Thousands of Transnet workers could down tools this week if final wage talks fail to yield results at the CCMA, the United National Transport Union (Untu) warned on Tuesday.
Untu, the biggest labour union at the embattled state-owned port and rail operator, confirmed that its members had overwhelmingly voted in favour of strike action.
Final negotiations mediated by the Commission for Conciliation, Mediation and Arbitration are set for Wednesday and Thursday.
If no agreement is reached, Untu says it will issue a 48-hour strike notice.
The union, which represents more than half of Transnet’s 46,000-strong workforce, rejected the company’s three-year wage offer of a 6% increase for the first two years and 5.5% in the third.

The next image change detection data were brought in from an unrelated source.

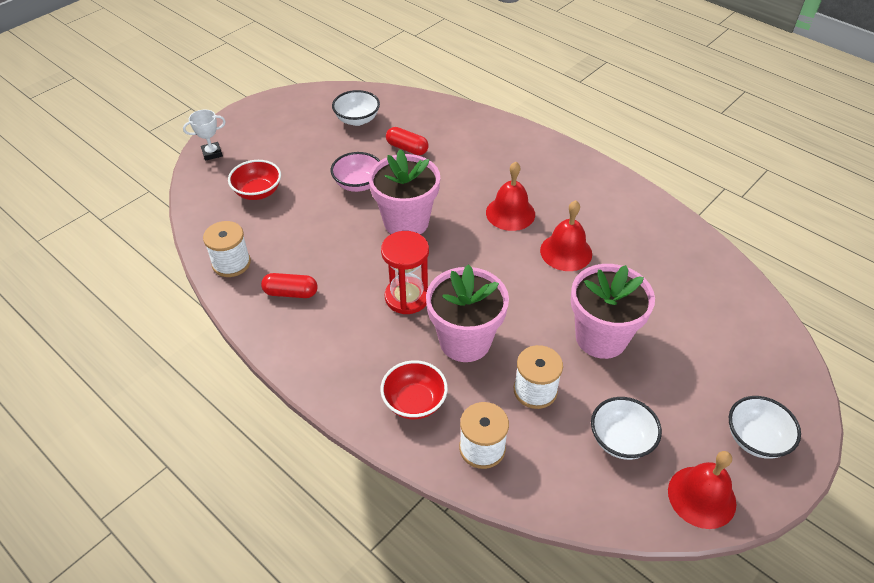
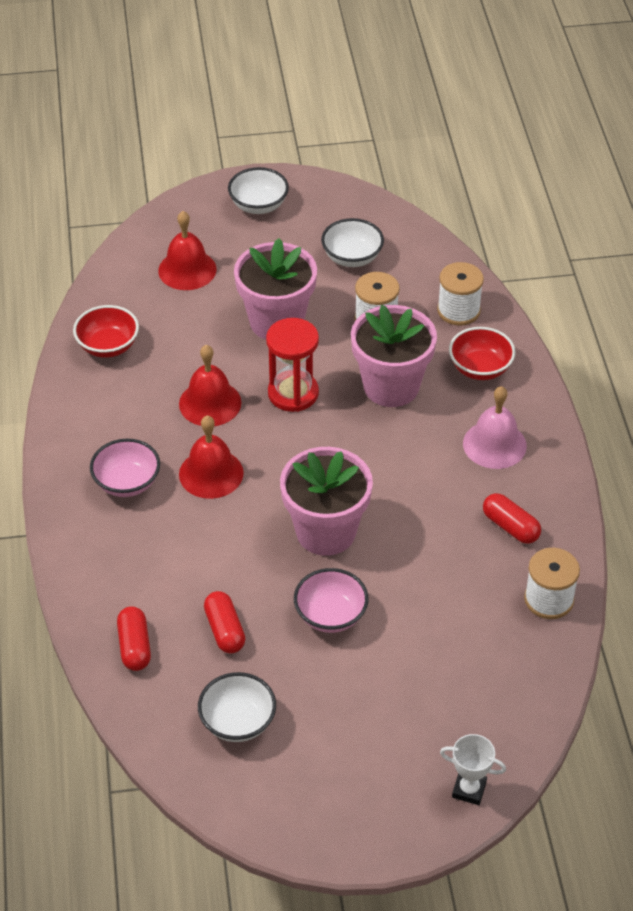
camera: 140 degrees left, 0 degrees up
(258, 192) = (455, 681): red bowl -> red bowl (108, 346)
(349, 344) = (494, 444): none -> pink bell
(407, 297) = (403, 453): red hourglass -> red hourglass (293, 393)
(443, 119) = (134, 646): none -> red capsule
(548, 181) = (127, 483): none -> pink bowl
(701, 497) = (340, 203): red bell -> red bell (187, 270)

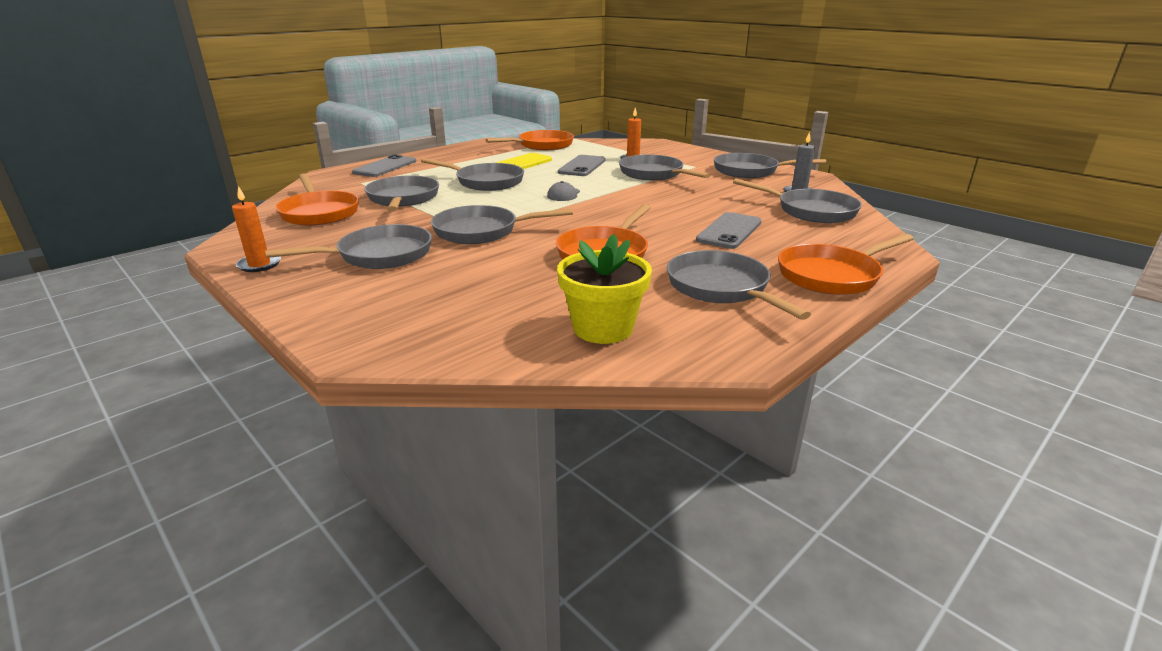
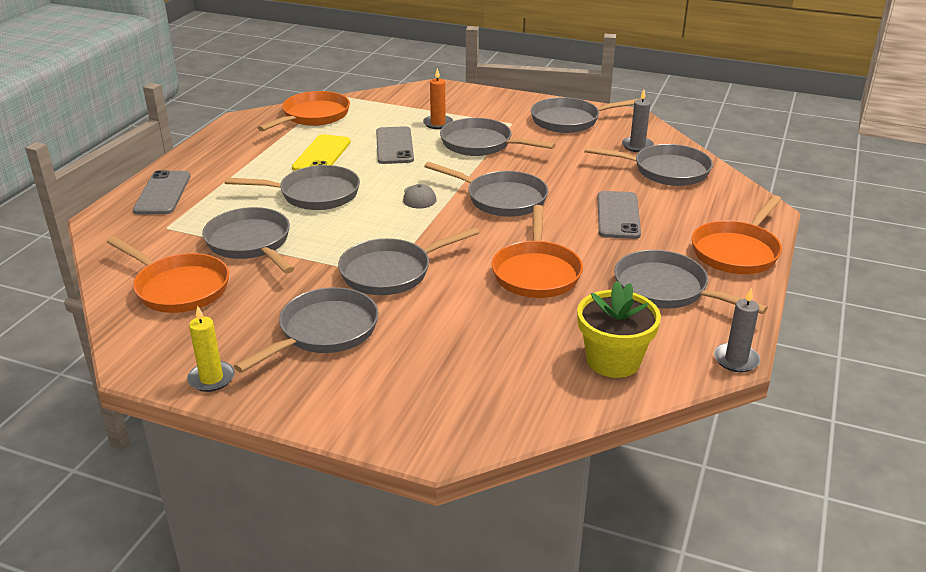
camera: 25 degrees left, 5 degrees up
(259, 264) = (211, 378): orange candle -> yellow candle
(632, 205) = (501, 199): none -> grey pan
(741, 359) = (736, 360): none -> grey candle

Instead, they’re demanding a 10% raise in year one alone.
The South African Transport and Allied Workers’ Union (Satawu), a smaller union at Transnet, accepted the offer back in March.
But with inflation at just 2.7% in March, Untu is holding the line, saying the offer doesn’t reflect the rising cost of living and poor working conditions.

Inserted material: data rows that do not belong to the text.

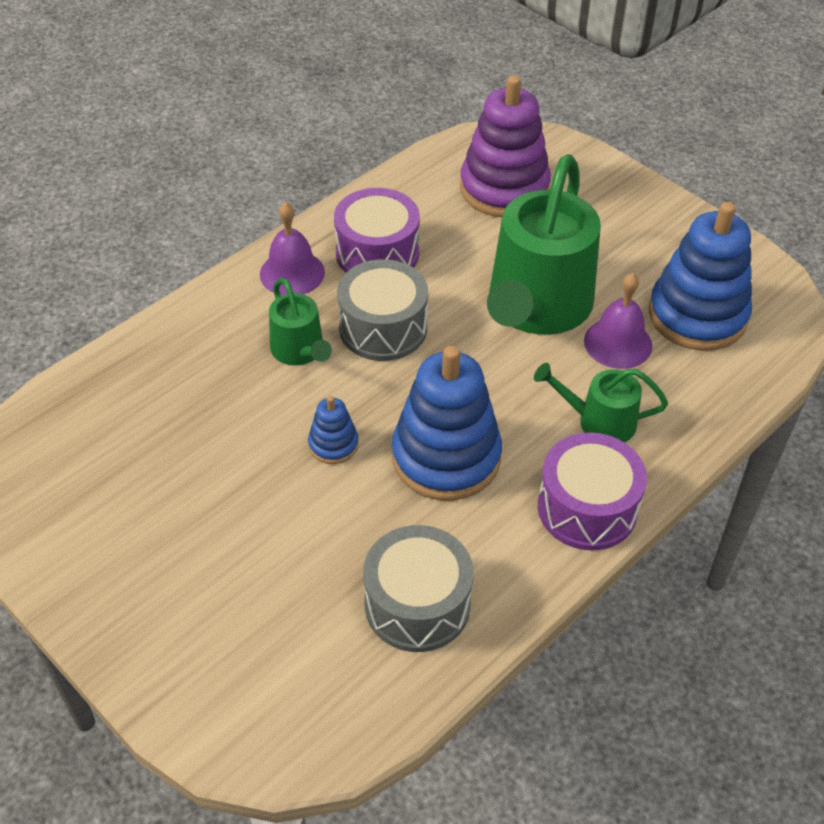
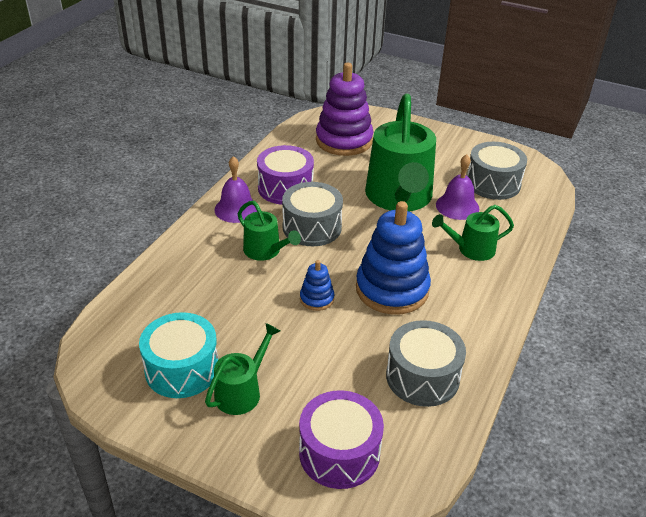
camera: 20 degrees left, 10 degrees down
(111, 501) = (182, 369): none -> turquoise drum
(170, 555) = (242, 391): none -> green watering can
(587, 508) = (492, 297): purple drum -> purple drum (339, 453)
(697, 315) = (493, 183): blue stacking toy -> grey drum

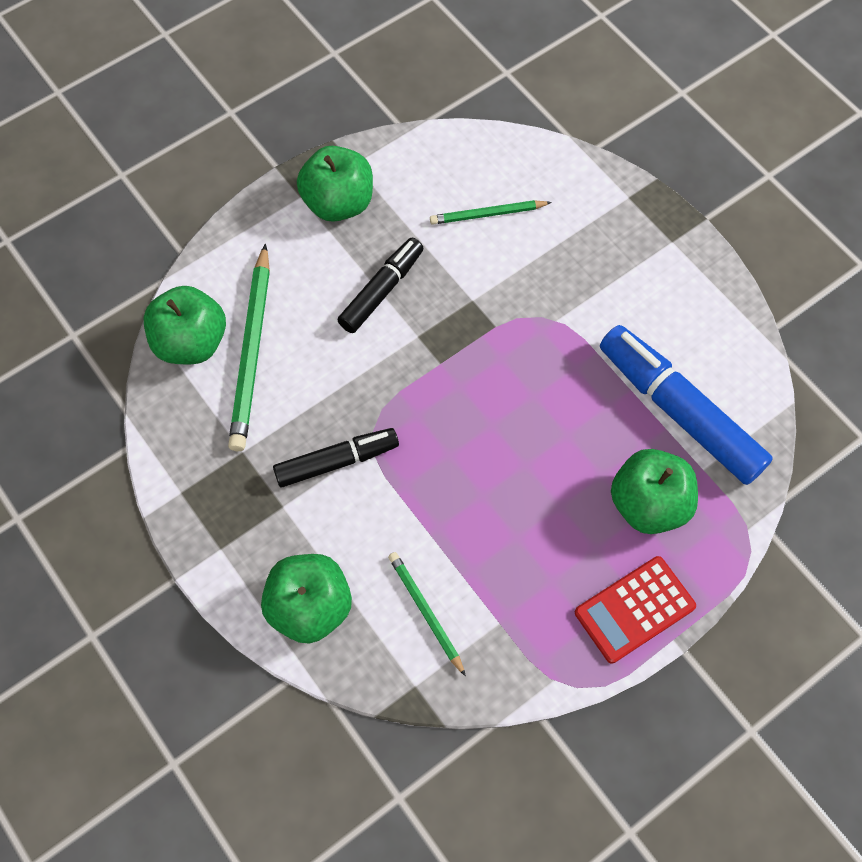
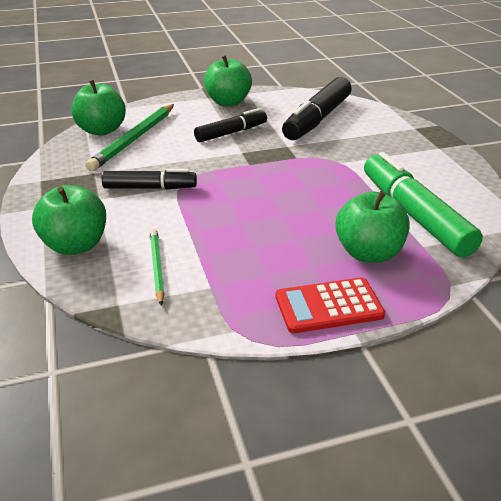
camera: 20 degrees right, 30 degrees down
(488, 214) = (317, 119): green pencil -> black marker
(679, 411) = (414, 215): blue marker -> green marker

The dispute comes as Transnet tries to pull itself out of a downward spiral.
Read | Transnet Looking for Operator to Run New Multi-Purpose Terminal at Durban Port
Years of corruption, theft, and neglect have left the rail and port operator struggling with ageing infrastructure and massive inefficiencies.
These issues have dragged South Africa’s coal and iron ore exports to historic lows and cost the economy over R400 billion in 2022 alone, according to the Treasury.
Transnet, carrying a whopping R138 billion debt burden, also faces global embarrassment after a World Bank study ranked its ports among the least efficient worldwide.
With tensions building and the economy already on shaky ground, all eyes are on this week’s CCMA sessions — failure could mean strike action that further cripples South Africa’s logistics lifeline.